Decisão: NEGADA A REVISTA.
Sumário : Embargada pelo executado a execução de livrança, com fundamento na falsidade da assinatura do título que lhe é imputada, incumbe ao exequente o ónus da prova da veracidade da mesma (artigos 374, n.º 2, e 343, n.º 1, do Código Civil).
Decisão Texto Integral: Acordam no Supremo Tribunal de Justiça:
I
1. "A", por apenso à execução n.º 11/00 da 1.ª Secção da actual 13.ª Vara Cível de Lisboa, que lhe move o Banco B, S.A., a que sucedeu o Banco ..., S.A., com sede no Porto, deduziu embargos de executado, em 5 de Julho de 2000, alegando a falsidade da assinatura aposta como sendo a sua na posição de (segunda) subscritora da livrança dada à execução - no valor de 5.410.437$00, também subscrita em primeiro lugar por C, como se vê do original a fls. 36 -, carecendo esta, por conseguinte, de força executiva contra ela.

Está separada do marido - o primeiro subscritor do título, também executado (fls. 5/7) - desde Setembro de 1991, pendendo a partir de Setembro de 1999 acção de divórcio litigioso no Tribunal de Família e de Menores de Cascais, e desconhece ademais a relação cambiária em apreço.

Junta fotocópia do Bilhete de Identidade com a sua assinatura, que diz não coincidir com a que lhe é atribuída, requerendo desde logo exame grafológico.

2. O banco exequente contestou por impugnação, no sentido da genuinidade da assinatura (fls. 15/27), e veio na fase do saneador a ser elaborada a especificação e o questionário, dando-se na única alínea A) daquela como assente que o banco é portador da livrança exequenda, e versando o único quesito sobre a questão de saber se a «assinatura que consta em segundo lugar, logo abaixo da assinatura de C, na livrança de fls. 5 dos autos de execução é do punho da embargante».

Procedeu-se à colheita de autógrafos com vista ao exame grafológico no Laboratório de Polícia Científica da Polícia Judiciária, o qual resultou inconcludente «em termos de probabilidade - lê-se no relatório respectivo (fls. 35) - quanto à autoria da assinatura suspeita enviada para exame, pelos motivos indicados na(s) alínea(s) a)».
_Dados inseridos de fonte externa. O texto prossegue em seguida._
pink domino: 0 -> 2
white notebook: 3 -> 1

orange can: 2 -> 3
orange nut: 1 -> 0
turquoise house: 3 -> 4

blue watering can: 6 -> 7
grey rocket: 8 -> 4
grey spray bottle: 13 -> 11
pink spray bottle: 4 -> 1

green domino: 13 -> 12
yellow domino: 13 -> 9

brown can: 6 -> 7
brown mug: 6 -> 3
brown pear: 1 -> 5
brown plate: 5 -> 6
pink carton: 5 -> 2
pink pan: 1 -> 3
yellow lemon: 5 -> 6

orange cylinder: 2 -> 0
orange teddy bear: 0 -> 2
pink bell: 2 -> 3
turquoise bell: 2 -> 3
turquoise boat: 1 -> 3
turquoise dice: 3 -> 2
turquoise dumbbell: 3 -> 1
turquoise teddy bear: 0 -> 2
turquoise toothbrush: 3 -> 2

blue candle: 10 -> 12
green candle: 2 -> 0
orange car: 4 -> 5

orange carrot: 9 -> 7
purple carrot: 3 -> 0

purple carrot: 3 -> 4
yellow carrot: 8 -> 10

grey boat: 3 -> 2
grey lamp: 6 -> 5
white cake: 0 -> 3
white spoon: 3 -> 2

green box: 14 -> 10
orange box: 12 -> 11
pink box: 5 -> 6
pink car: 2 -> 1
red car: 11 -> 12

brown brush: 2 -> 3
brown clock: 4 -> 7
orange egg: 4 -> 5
Segue-se efectivamente um conjunto de 5 alíneas com textos pré-elaborados, rezando a seleccionada alínea a) o seguinte:

«a) A assinatura suspeita é pouco extensa e encontra-se traçada de forma ilegível, parcialmente filiforme, incaracterística e com formas pouco definidas, não permitindo observar características susceptíveis de identificar o seu autor.»

3. Prosseguindo o processo a legal tramitação, o quesito há pouco transcrito resultou não provado em julgamento, sem reclamações, e foi proferida sentença final que, considerando não haver o banco logrado a prova da autenticidade da assinatura, julgou os embargos procedentes, declarando extinta a execução quanto à embargante (fls. 59/60).

Apelou o embargado, sem sucesso, tendo a Relação de Lisboa negado provimento ao recurso com desenvolvida fundamentação, confirmando integralmente a sentença.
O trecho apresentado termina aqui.